Is Inulin Low Fodmap: Using Inulinase in Fructose Production Formulations

What is inulin in a processing plant? It is a beta-2,1-linked fructan with chain length and purity that vary by botanical source, extraction method, and refining level. Chicory root inulin is common because it is commercially available at food ingredient scale, while agave inulin may offer different average degree of polymerization and mineral load. Inulinase enzyme catalyzes hydrolysis of these fructan chains. Exo-inulinase activity tends to release fructose from chain ends, while endo-inulinase activity can generate shorter fructooligosaccharides before further conversion. For fructose production, buyers usually want high conversion, predictable viscosity reduction, and minimal side reactions. The enzyme preparation, carrier, stabilizers, and declared activity must match the plant’s pH, temperature, solids level, and downstream refining train.

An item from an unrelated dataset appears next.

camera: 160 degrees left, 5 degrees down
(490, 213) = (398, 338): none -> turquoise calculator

The phrase “inulin insulin” is sometimes searched by mistake; inulin and insulin are unrelated in manufacturing function, and enzyme specification should use inulinase activity, not metabolic terminology.

Confirm botanical source and average DP of the substrate • Match exo and endo activity balance to the target syrup profile • Use activity-based dosing instead of only weight-based addition

For an industrial buyer, inulinase performance is only useful if it can be measured consistently. HPLC or an equivalent validated carbohydrate method should quantify fructose, glucose, sucrose if present, residual inulin fiber, and FOS distribution. Reducing sugar, DE, Brix, pH, conductivity, ash, color, turbidity, and viscosity help connect lab conversion to plant operability. For food sweetener applications, microbiological testing and hold-time controls should be aligned with the facility’s food safety plan. If the target is a fructose-rich syrup, define the release specification as a range rather than a single number, because raw material degree of polymerization and enzyme activity can vary. Retain representative samples from substrate, enzyme lot, reaction intermediate, and finished syrup. Good QC also separates enzyme failure from substrate variation, heat history, mineral inhibition, poor mixing, or unplanned dilution.

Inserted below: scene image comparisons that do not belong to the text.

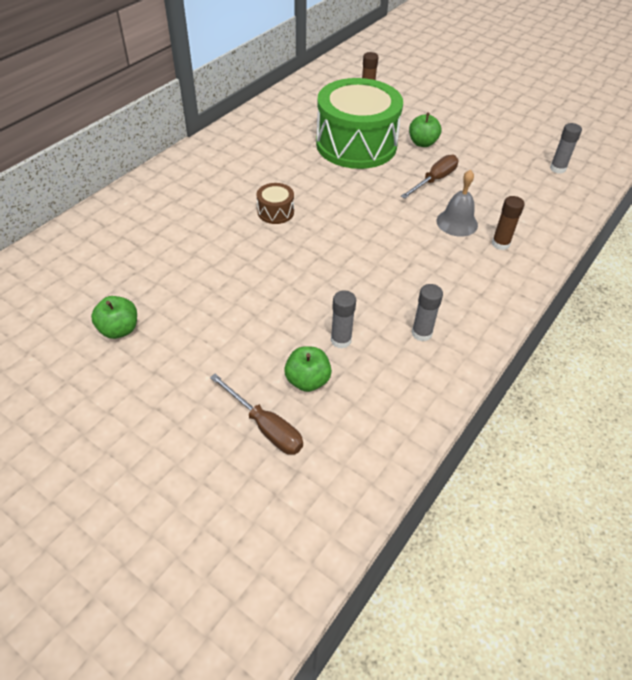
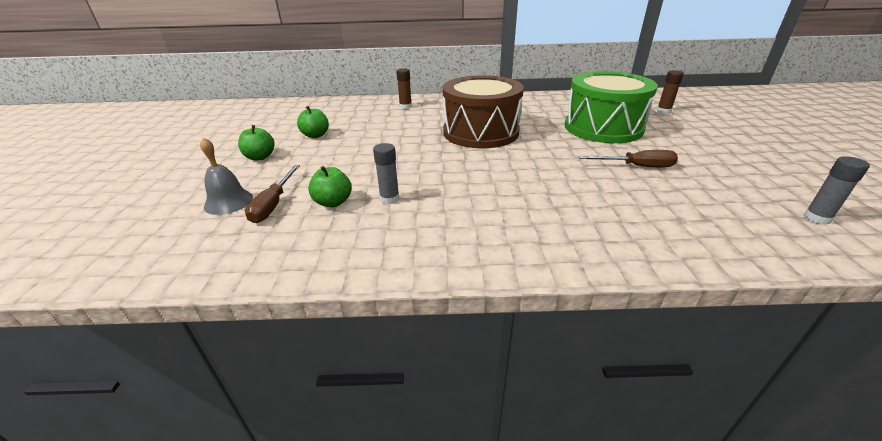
camera: 55 degrees right, 15 degrees down
(275, 212) = (480, 132): brown drum -> brown drum, size x2.50
(421, 333) = (444, 230): grey glue stick -> none
(422, 143) = (667, 146): green apple -> green apple (260, 157)
(457, 222) = (608, 195): grey bell -> grey bell (228, 202)
(500, 244) = (628, 227): brown glue stick -> brown glue stick (405, 106)

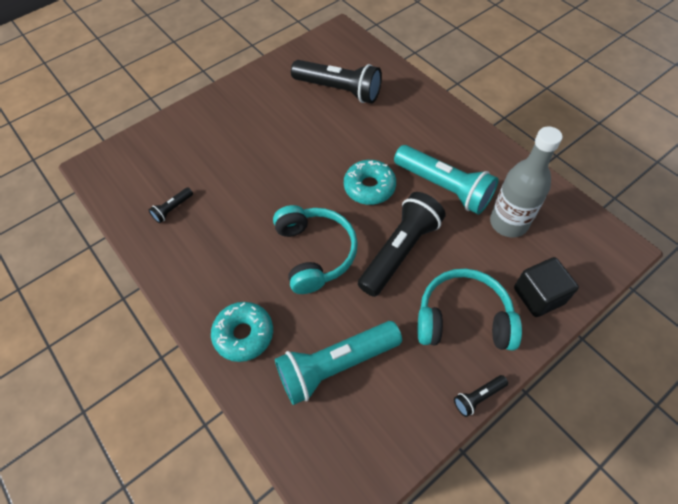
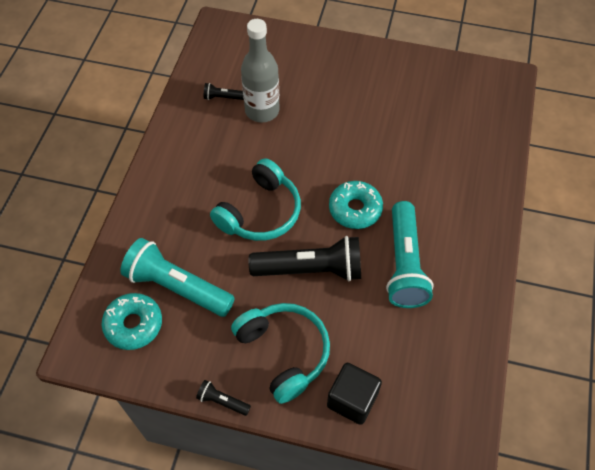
camera: 50 degrees right, 0 degrees up
(244, 334) = (158, 213): turquoise donut -> turquoise donut (134, 324)
(339, 90) = (439, 122): black flashlight -> none
(508, 223) = (410, 336): grey bottle -> grey bottle (262, 111)

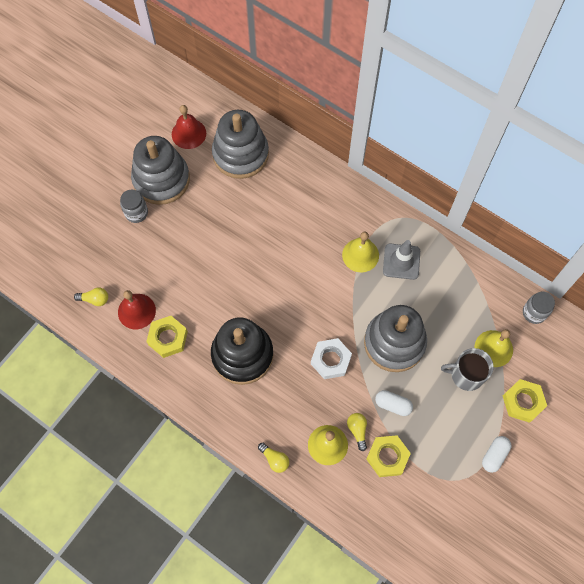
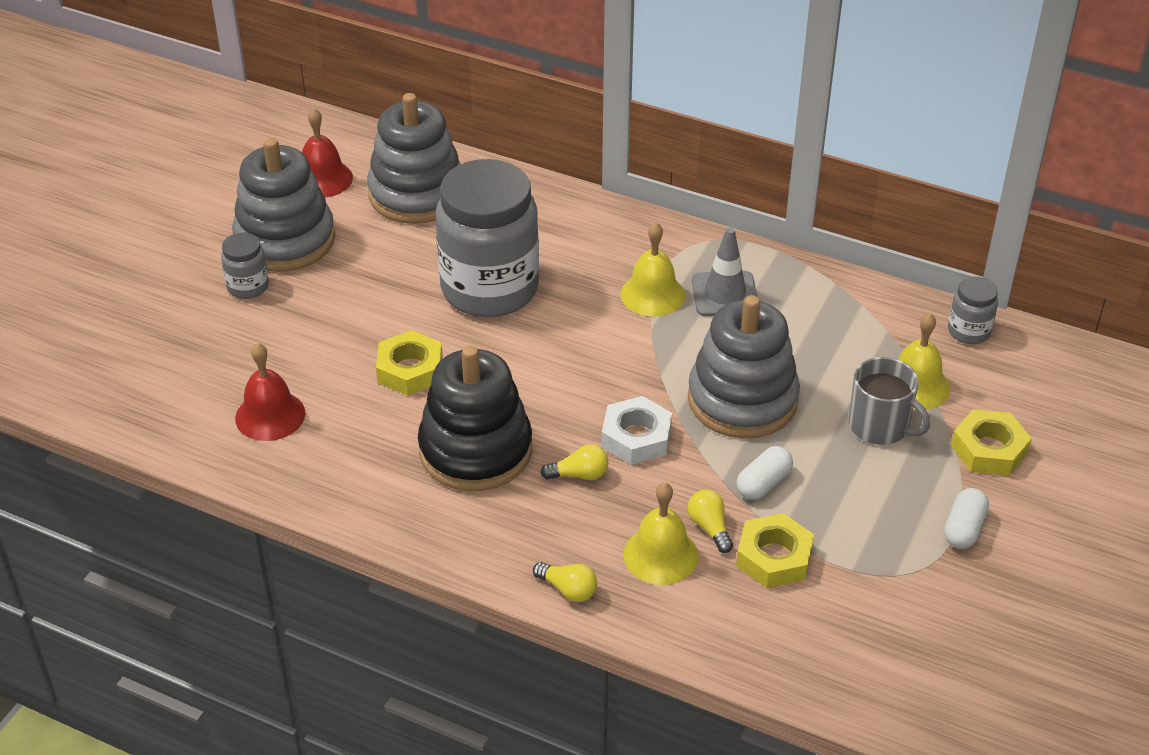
camera: 10 degrees left, 25 degrees down
(95, 299) = (190, 409): yellow light bulb -> yellow light bulb (579, 475)
(168, 338) = (334, 445): yellow nut -> yellow nut (410, 370)
(269, 236) = (490, 289): none -> grey jar
(393, 405) = (763, 483): white capsule -> white capsule turned 60 degrees counterclockwise
(466, 375) = (880, 426): grey mug -> grey mug turned 135 degrees counterclockwise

Use HPLC for carbohydrate profile confirmation • Define residual inulin and FOS limits by application • Retain samples from each critical lot and process stage

EnzymeProject.com helps formulation, procurement, and process teams define the inulinase requirement before supplier selection. A strong inquiry should specify the substrate source, dry solids target, current pH, available heating and cooling, batch or continuous operation, desired fructose level, acceptable FOS range, downstream refining, and regulatory market. If the project begins with chicory enzyme searches or general inulinase enzyme sourcing, converting that interest into a technical brief prevents misquotation and reduces pilot delays. We can help frame an activity-based comparison, identify the data required for COA/TDS/SDS review, and outline bench or pilot trials. The goal is practical: validate conversion, confirm product quality, and calculate cost-in-use under your plant conditions. Final specifications should always be confirmed with actual lots, analytical testing, and your internal quality and regulatory teams.

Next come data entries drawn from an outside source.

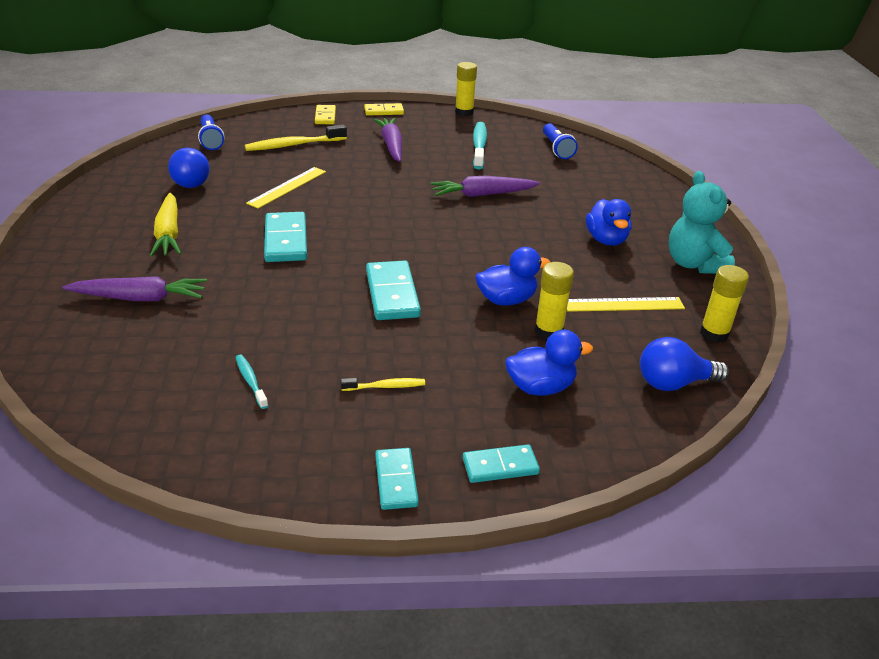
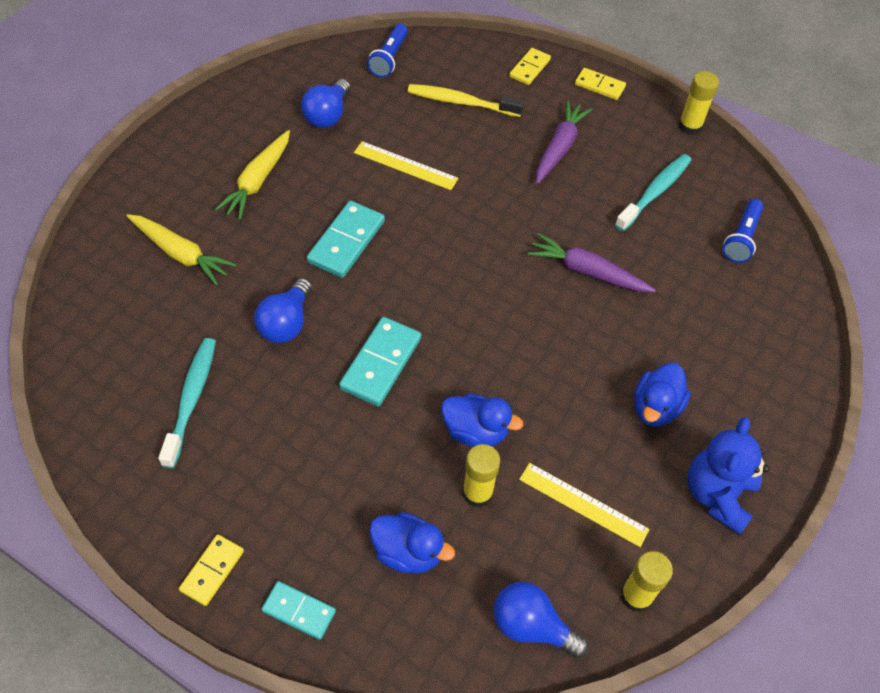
camera: 35 degrees right, 20 degrees up
(140, 298) = (180, 254): purple carrot -> yellow carrot
(250, 381) = (191, 399): turquoise toothbrush -> turquoise toothbrush, size x1.87
(286, 302) = (286, 323): none -> blue light bulb
(287, 187) = (405, 166): yellow ruler -> yellow ruler turned 45 degrees clockwise
(385, 386) = (284, 469): yellow toothbrush -> none
(396, 481) = (212, 570): turquoise domino -> yellow domino
(694, 264) = (717, 495): turquoise teddy bear -> blue teddy bear

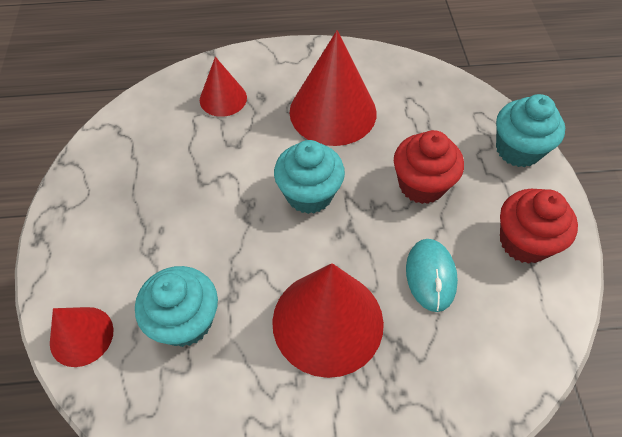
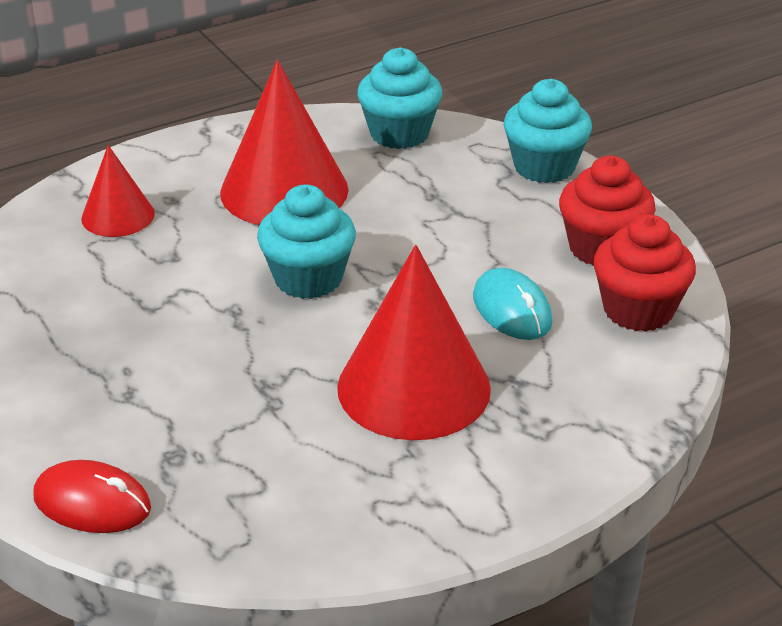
camera: 25 degrees left, 20 degrees down
(81, 336) = (92, 503): red cone -> red mouse
(185, 321) = (228, 444): turquoise cupcake -> turquoise cupcake (399, 134)
(421, 185) = (447, 230): red cupcake -> red cupcake (638, 310)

Prepare a technical brief for enzyme suppliers • Structure bench and pilot validation plans • Align procurement questions with process and QC requirements

That depends on the degree of hydrolysis, residual fructan level, serving size, analytical method, and the market’s labeling rules. This page does not provide medical or diet advice. For manufacturers, inulinase should be evaluated by measuring residual inulin fiber and FOS distribution after processing. Do not rely on a generic low-FODMAP assumption; validate the finished ingredient or product with appropriate testing and regulatory review.

Inulin is a fructan carbohydrate made mainly of beta-2,1-linked fructose units, often sourced from chicory root inulin or agave inulin. In fructose production, it serves as a hydrolysis substrate. Inulinase enzyme breaks the fructan chain into fructose and, depending on reaction conditions and enzyme profile, shorter FOS fractions. Substrate purity, degree of polymerization, minerals, and solids level strongly affect yield and processing behavior.

Start with an activity-based dose recommended by the supplier, then bracket it in a design such as low, medium, and high addition rates. A common early screen is 0.1–1.0 kg enzyme preparation per metric ton of dry inulin, but activity concentration varies. Track conversion by HPLC over time, then calculate cost-in-use from enzyme cost, yield, reaction time, energy, and downstream impact.

Often yes, but performance should not be assumed identical. Chicory inulin and agave inulin can differ in degree of polymerization, ash, color, associated sugars, and viscosity at the same dry solids. Those differences affect hydrolysis rate, filtration, and final syrup profile. Run comparative pilot trials under the same pH, temperature, dosage, and sampling schedule before approving a shared production specification.

At minimum, request a COA for the specific lot, a TDS with activity definition and operating guidance, and an SDS for safe handling. For food ingredient production, also ask for carrier and preservative information, storage conditions, shelf life, allergen statement where relevant, origin, packaging details, and batch-to-batch activity history. Supplier qualification should include pilot support and clear change notification expectations.